Douglas A. McIntyre is the co-founder, chief executive officer and editor in chief of 24/7 Wall St. and 24/7 Tempo. He has held these jobs since 2006.

McIntyre has written thousands of articles for 24/7 Wall St. He is an expert on corporate finance, the automotive industry, media companies and international finance. He has edited articles on national demographics, sports, personal income and travel.

His work has been quoted or mentioned in The New York Times, The Wall Street Journal, Los Angeles Times, The Washington Post, NBC News, Time, The New Yorker, HuffPost USA Today, Business Insider, Yahoo, AOL, MarketWatch, The Atlantic, Bloomberg, New York Post, Chicago Tribune, Forbes, The Guardian and many other major publications. McIntyre has been a guest on CNBC, the BBC and television and radio stations across the country.
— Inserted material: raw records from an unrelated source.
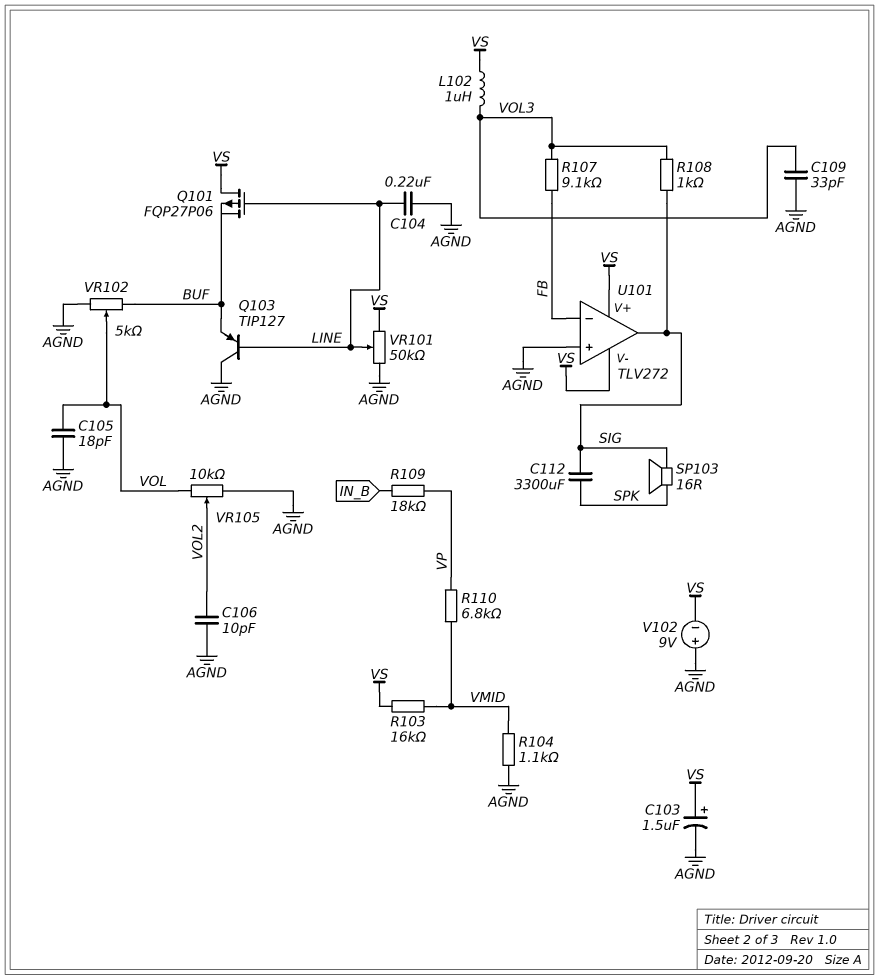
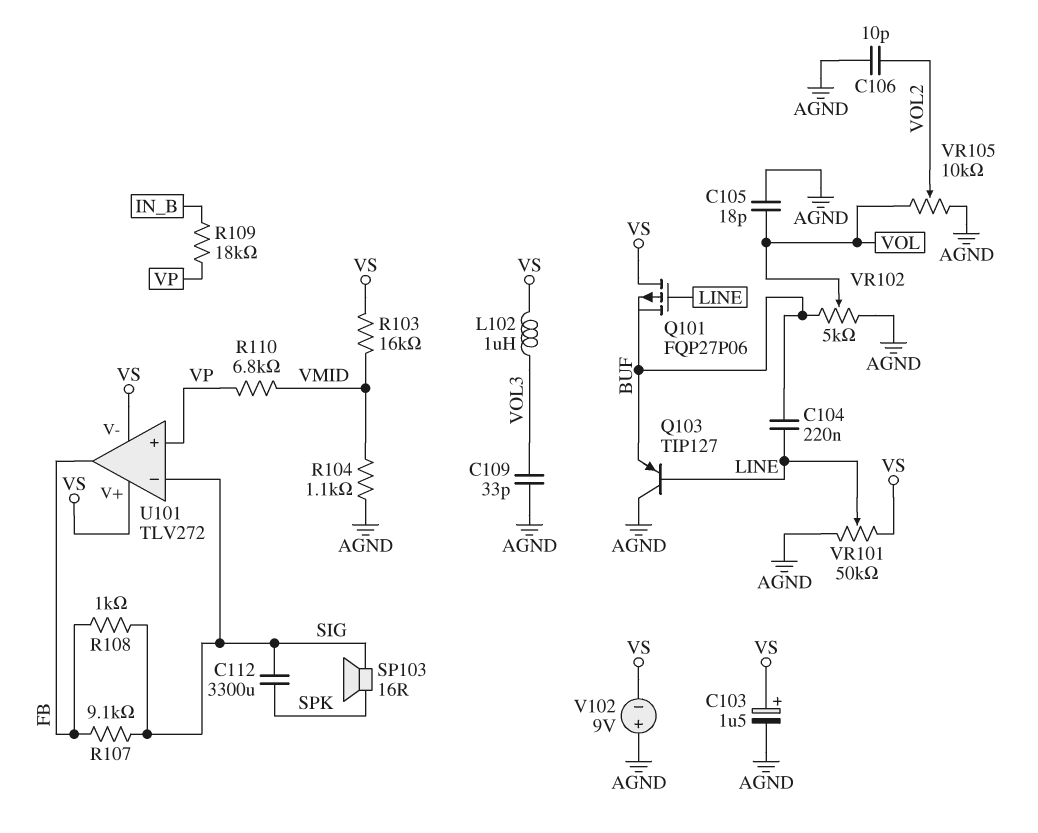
C104: 220nF (AGND, LINE) -> 220nF (BUF, LINE)
R107: 9.1k (FB, VOL3) -> 9.1k (FB, SIG)
R108: 1k (SIG, VOL3) -> 1k (FB, SIG)
U101 pin in+: AGND -> VP
U101 pin in-: FB -> SIG
U101 pin out: SIG -> FB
A magna cum laude graduate of Harvard College, McIntyre also was president of The Harvard Advocate. Founded in 1866, the Advocate is the oldest college publication in the United States.

TheStreet.com, Comps.com and Edgar Online are some of the public companies for which McIntyre served on the board of directors. He was a Vicinity Corporation board member when the company was sold to Microsoft in 2002. He served on the audit committees of some of these companies.

McIntyre has been the CEO of FutureSource, a provider of trading terminals and news to commodities and futures traders. He was president of Switchboard, the online phone directory company. He served as chairman and CEO of On2 Technologies, the video compression company that provided video compression software for Adobe’s Flash. Google bought On2 in 2009.